The keyboard is a standard code-editing variant with two rows of additional keys for the more unique functions required for writing Python. There’s a lot to like about the editor. For example, there is optional code completion and auto pairing. Each of these features are implemented with style. The code completion is a translucent set of buttons that hover just out of the way. The list of completions change as the function name is typed out.
The editor also incorporates gesture controls. Slide a finger on the programming key rows to move the cursor horizontally. To switch between the code editor and the output console screen, just drag the vertical divider at the edge of the screen to reveal the other mode. The effect is smooth and satisfying.
The Pythonista editor has plenty of support for those of us that are not experienced Python developers. I really appreciated the easy onscreen documentation. Double tapping on a Class or Method name presents a popover of the documentation for quick reference. Tapping the expand-icon switches to the full documentation viewer for more lengthy research.
While there is no in-editor search function, there is a handy document browser that shows class and method names in a pop-over outline.

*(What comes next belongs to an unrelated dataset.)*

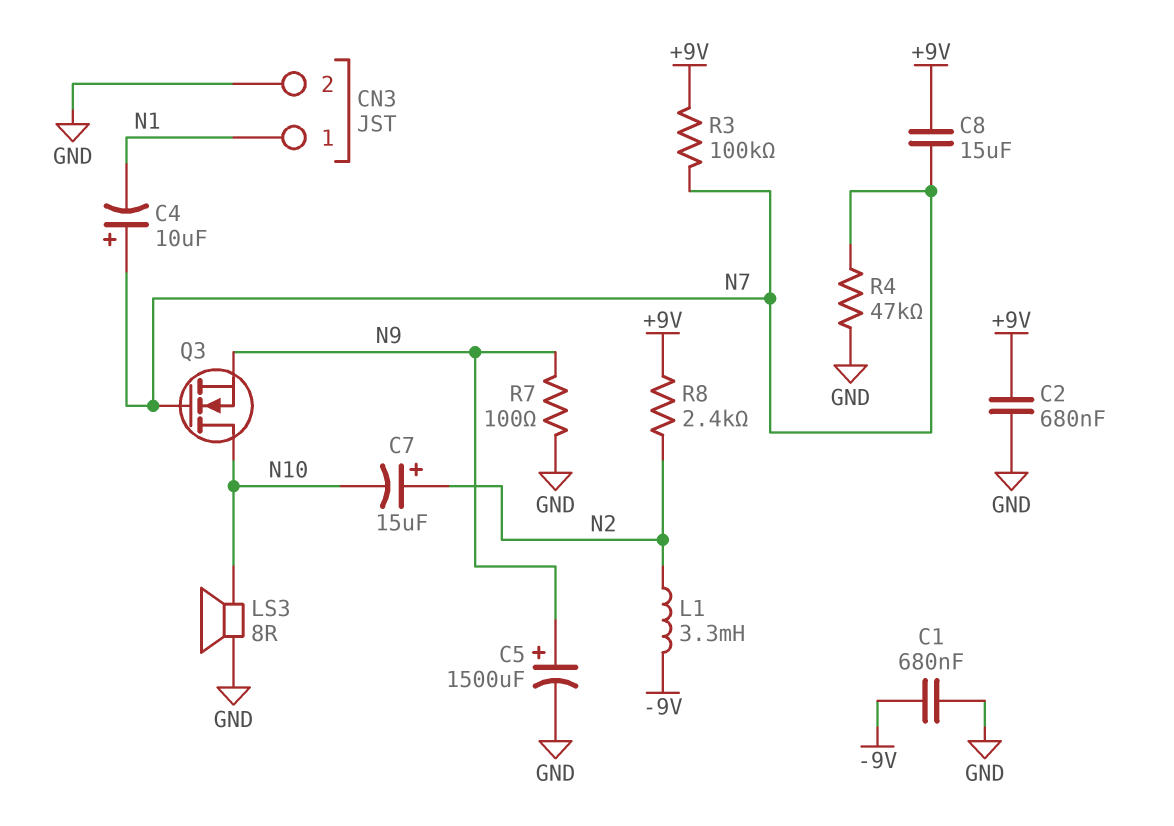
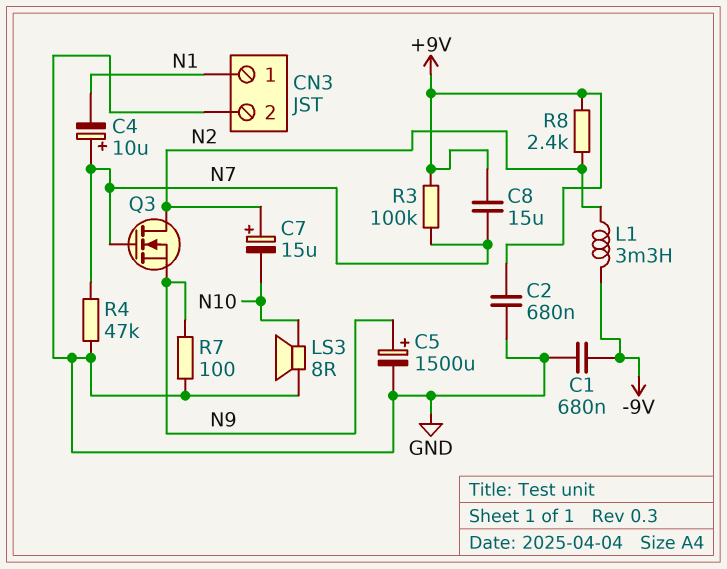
Q3: NMOS (G N7, D N10, S N9) -> NMOS (G N7, D N2, S N9)

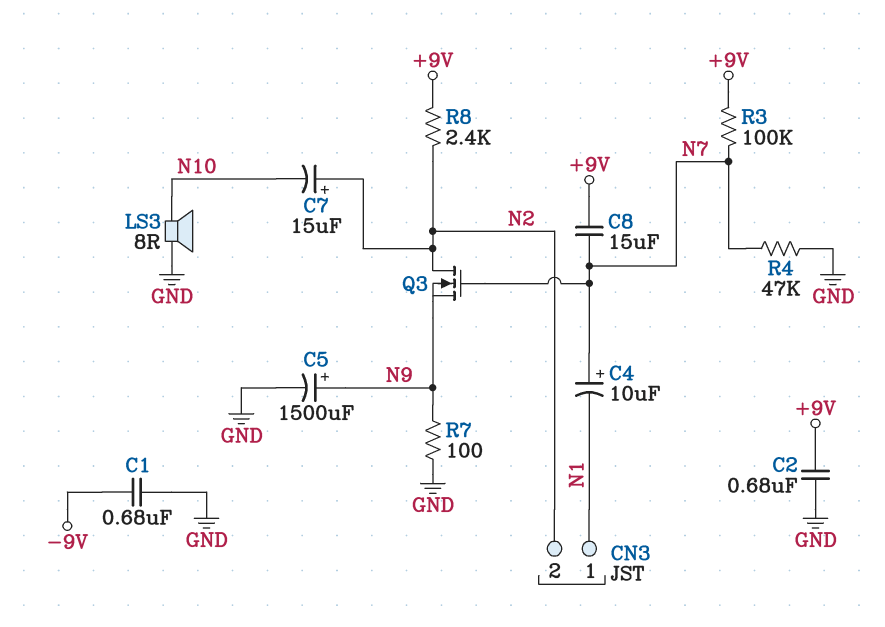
CN3 pin 2: GND -> N2
L1: 3.3mH (-9V, N2) -> none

The entire application is pleasing to the eye and that includes the editor. The editor has several color schemes available. Each one is attractive and the styled text is Retina quality. There’s not a lot of tweaking, but I found the included color schemes to be sufficient. Font and font size can be adjusted in the settings window.
The console is where all the action happens. All of the script results are displayed in the console and users interact with the results through touch or the console entry line.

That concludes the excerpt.